James Gray - Concise Bible Commentary
And he went out from thence, and came into his own country; and his disciples follow him.Mark 6:1-7:37
EXPANSION AND OPPOSITION
These chapters deal with:
Jesus’ Visit to Nazareth (Mark 6:1-6); · The Commission of the Twelve (Mark 6:7-13); · The Martyrdom of John the Baptist (Mark 6:14-29); · The Report of the Twelve (Mark 6:30-31); · The Feeding of the Five Thousand (Mark 6:32-44); · Jesus Walking on the Sea (Mark 6:45-52); · Healing at Gennesaret (Mark 6:53-56); · Opposition of the Pharisees (Mark 7:1-23); · Dealing with the Syrophoenician Woman (Mark 7:24-30) and Recovering the Deaf and Dumb Man (Mark 7:31-37).
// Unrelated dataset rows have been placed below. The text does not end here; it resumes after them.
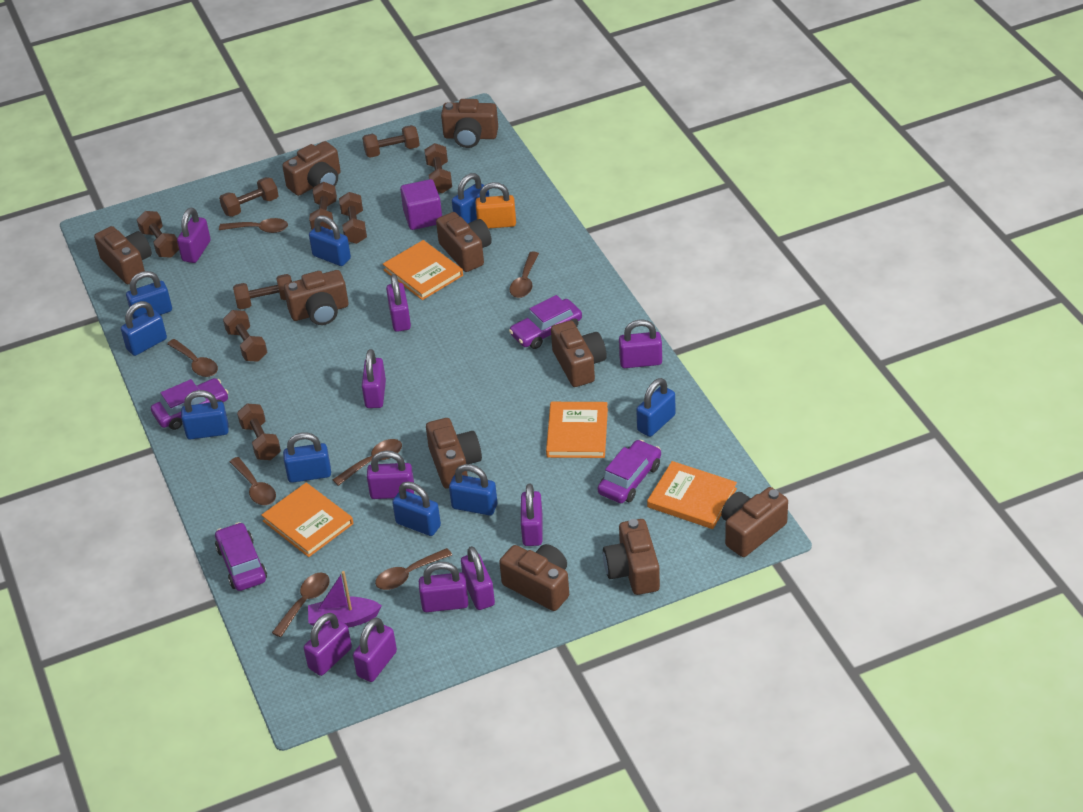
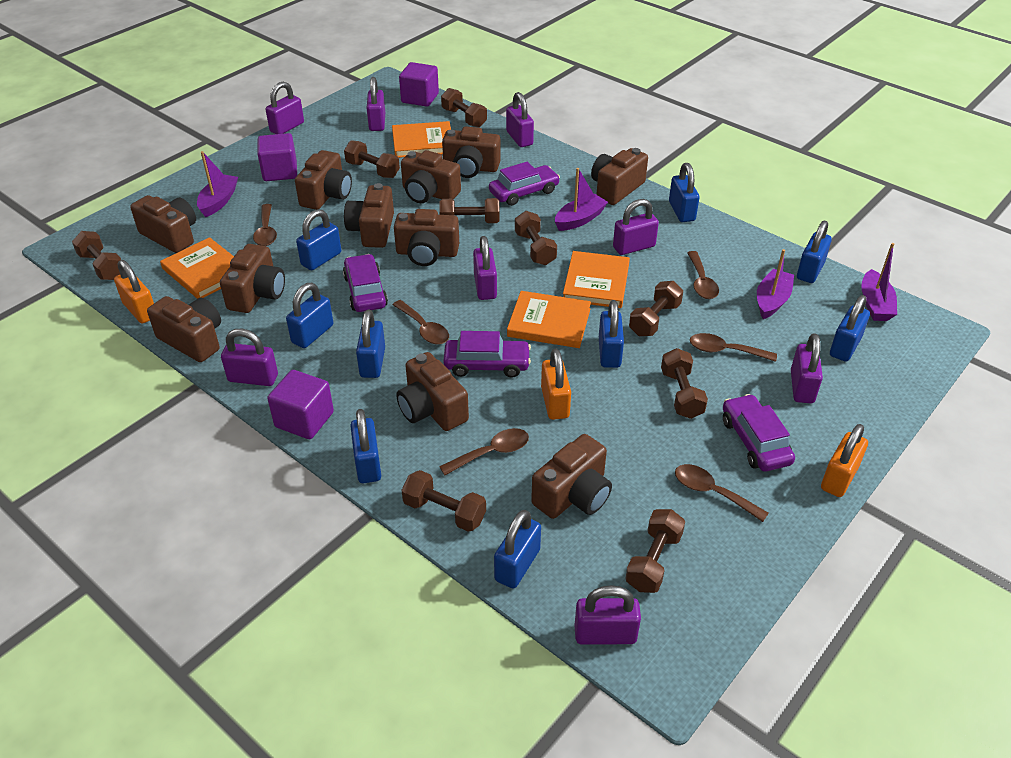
brown camera: 10 -> 11
brown spoon: 7 -> 6
orange padlock: 1 -> 3
purple boat: 1 -> 4
purple cube: 1 -> 3
purple padlock: 10 -> 8

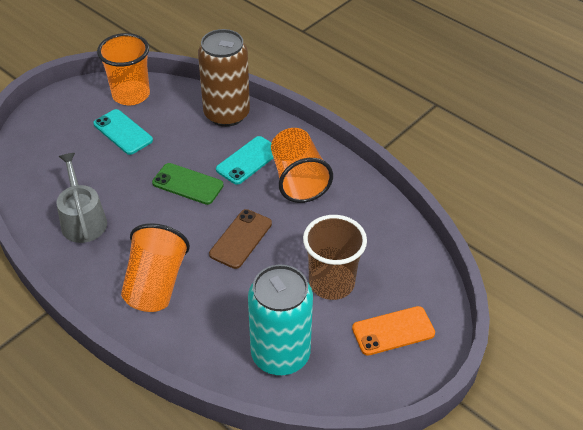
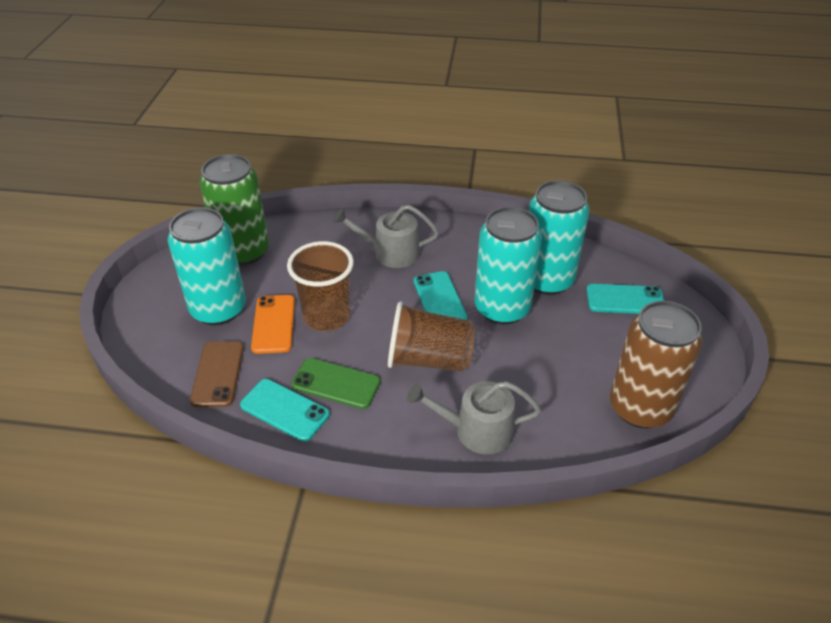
brown cup: 1 -> 2
green can: 0 -> 1
grey watering can: 1 -> 2
orange cup: 3 -> 0
turquoise can: 1 -> 3
turquoise phone: 2 -> 3

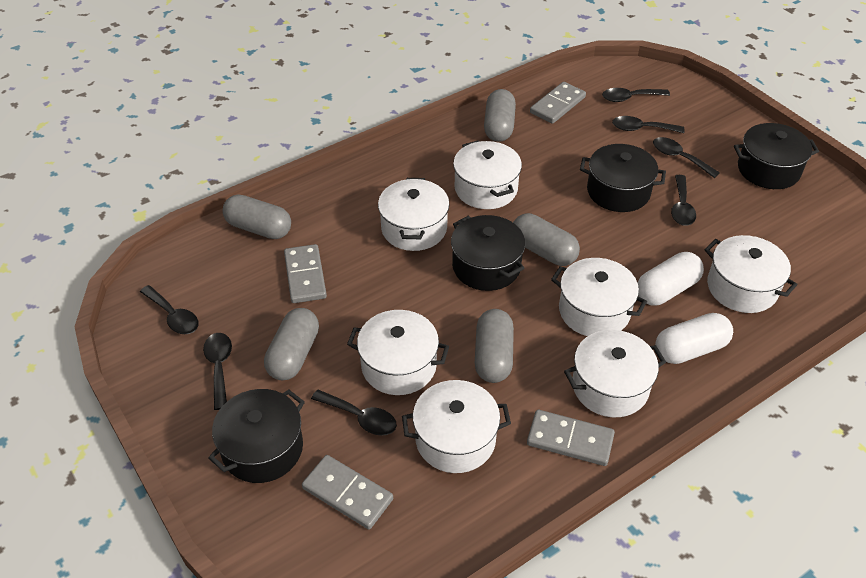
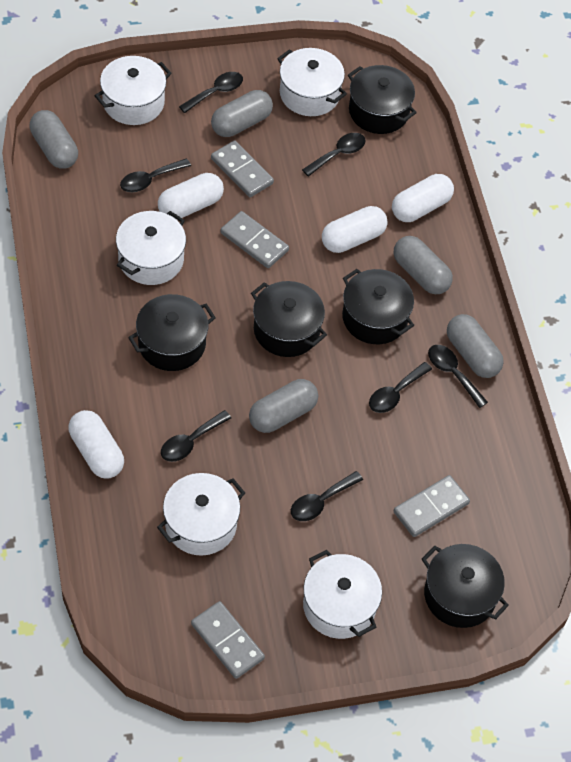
black pot: 4 -> 5
white capsule: 2 -> 4
white pot: 7 -> 5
Read Matthew 13:53-58 in comparison with Mark’s story of Jesus’ visit to Nazareth, and discover what is peculiar to the latter in verses 3-6. In the same way compare Matthew 15:13, with Mark 6:31 of this lesson for a statement only given by Mark. Another calls attention to the fact that our Lord does not say anything about the success of the disciples when they make their report to him in this instance; in which silence on His part we find a necessary warning against all self-exaltation. It is of His power and grace that we are able to do anything with success or acceptance in His sight.
What notable feature of the walking upon the sea does Mark omit as compared with Matthew?
We considered the opposition of the Pharisees (Mark 7:1-23) in our comments on Matthew, but note here in detail the circumstantial evidence that Mark was writing for a Gentile people who were in consequence unfamiliar with Jewish customs (Mark 7:1-4).
In the case of the Syrophoenician woman note the comment of Mark (Mark 7:24), and the fuller description (Mark 7:25-26; Mark 7:30). What he omits is also significant, the appeal to Jesus as “Son of David.” See the comment on Matthew 15:21-28.
The story of the healing of the deaf and dumb man is peculiar to Mark.
1. Name the different events of these chapters.
2. What is peculiar to Mark in the story of Jesus’ visit to Nazareth?
3. What statement is peculiar to Mark with reference to the report of the twelve?
4. What does the silence of Christ teach us in this instance?
5. Have you reviewed our comments in Matthew on the story of the Syrophoenician woman?